Frequency of NRAMP1 Gene Polymorphisms among Canadian First Nations Peoples Experiencing Endemic Tuberculosis
- Corresponding Author:
- Linda Larcombe
Department of Internal Medicine
Faculty of Health Sciences
College of Medicine, University of Manitoba, Canada
E-mail: [email protected]
Received Date: July 31, 2015; Accepted Date: September 28, 2015; Published Date: October 5, 2015
Citation: Larcombe LA, Mookherjee N, Lodge AM, Brown JS, Denechezhe L, et al. (2015) Frequency of NRAMP1 Gene Polymorphisms among Canadian First Nations Peoples Experiencing Endemic Tuberculosis. Mycobact Dis 5:193. doi:10.4172/2161-1068.1000193
Copyright: © 2015 Larcombe LA, et al. This is an open-access article distributed under the terms of the Creative Commons Attribution License, which permits unrestricted use, distribution, and reproduction in any medium, provided the original author and source are credited.

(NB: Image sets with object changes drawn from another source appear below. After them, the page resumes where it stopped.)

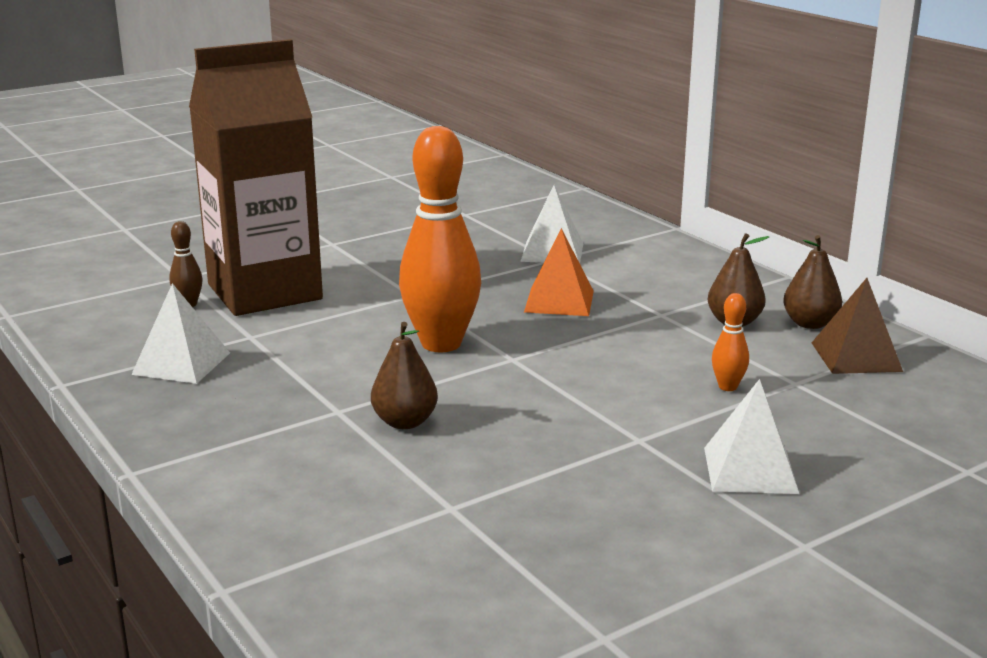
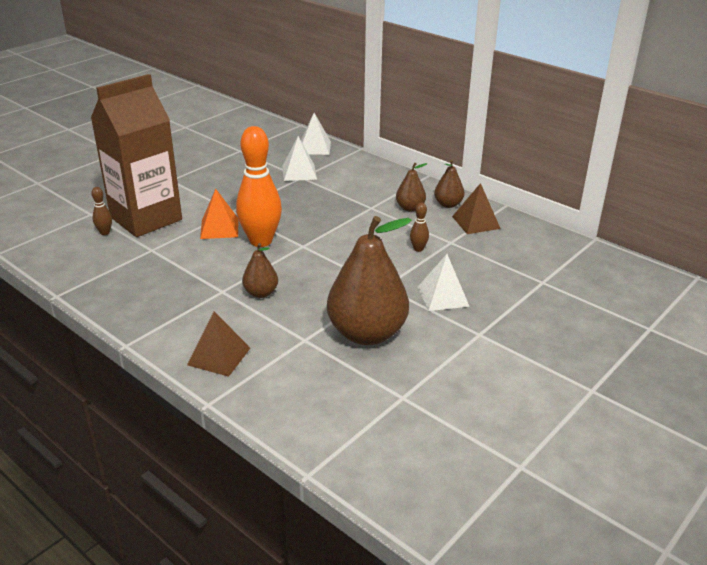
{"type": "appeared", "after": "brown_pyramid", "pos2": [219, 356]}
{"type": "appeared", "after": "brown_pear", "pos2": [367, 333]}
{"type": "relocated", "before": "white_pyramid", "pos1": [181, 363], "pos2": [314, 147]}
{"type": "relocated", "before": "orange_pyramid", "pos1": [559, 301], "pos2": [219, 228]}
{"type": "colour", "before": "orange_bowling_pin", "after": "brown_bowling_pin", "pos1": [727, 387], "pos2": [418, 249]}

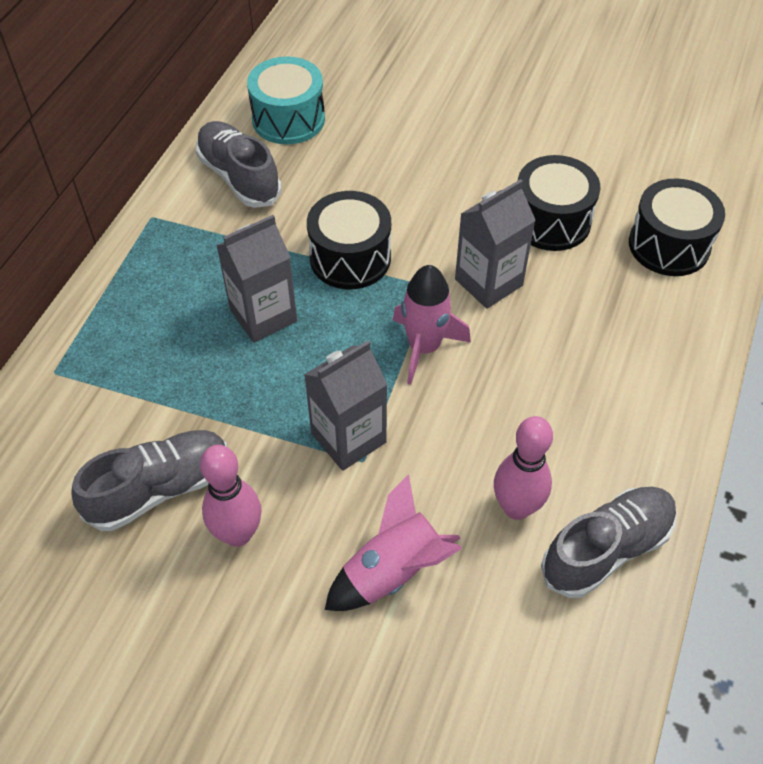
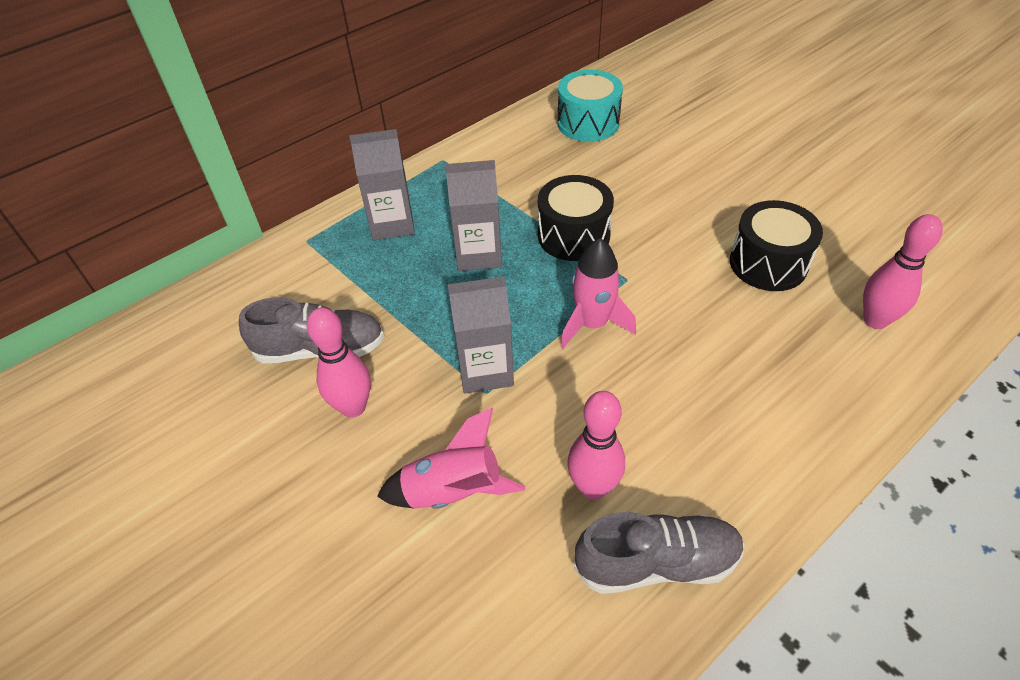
{"type": "missing", "before": "grey_shoe", "pos1": [239, 177]}
{"type": "relocated", "before": "grey_carton", "pos1": [488, 282], "pos2": [392, 224]}
{"type": "exchanged", "before": "black_drum", "after": "pink_bowling_pin", "pos1": [669, 245], "pos2": [875, 320]}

Objectives: The natural resistance-associated macrophage protein 1 (NRAMP1) regulates susceptibility to infectious and autoimmune diseases. NRAMP1 gene polymorphisms have been implicated in susceptibility to tuberculosis. The frequency of NRAMP1 gene polymorphisms was therefore evaluated in three Manitoba First Nations sub-groups (Dene, Cree, and Saulteaux) with differential but high rates of tuberculosis (636/100,000, 496/100,000, and 0/100,000 respectively).
Methods: Venous blood samples were collected from 281 study participants from three First Nations sub-groups (Dene (N=108), Cree (N=41), Saulteaux (N=49)), and a non-indigenous Canadian-born (European-descent) group (N=83). Genomic DNA was extracted and four single nucleotide polymorphisms in the NRAMP1 gene (5′ (GT)n, -274 (C/T), Intron 4 (469+14 G/C), D543N (G/A)) were genotyped using restriction fragment length polymorphism. NRAMP1 SNP allele frequencies were counted and compared between studied sub-groups.
Results: The Dene sub-group had significantly different allele frequencies of NRAMP1 (5′(GT)n, -274 (C/T), Intron 4(G/C), D543N (G/A)) compared to the European-descent group. The NRAMP1 allele frequencies at D543N (G/A) and Intron 4(G/C) differed significantly between the Cree and the European-descent group while the allele frequencies of the Saulteaux were not significantly different from the European-descent group. Two sub-groups (Dene and Cree) had higher frequency of NRAMP1 D543N (A) allele, which is associated with tuberculosis in other populations.
Conclusion: High, but differential rates of tuberculosis among the First Nation sub-groups in Manitoba are related to social determinants of health (i.e. poverty, racism, inadequate housing) but other potential risk factors such as gene polymorphisms associated with tuberculosis have only recently come under investigation. NRAMP1 allele frequencies were found to be different comparing the Dene, Cree and Saulteaux and their role in tuberculosis susceptibility/resistance needs further investigation.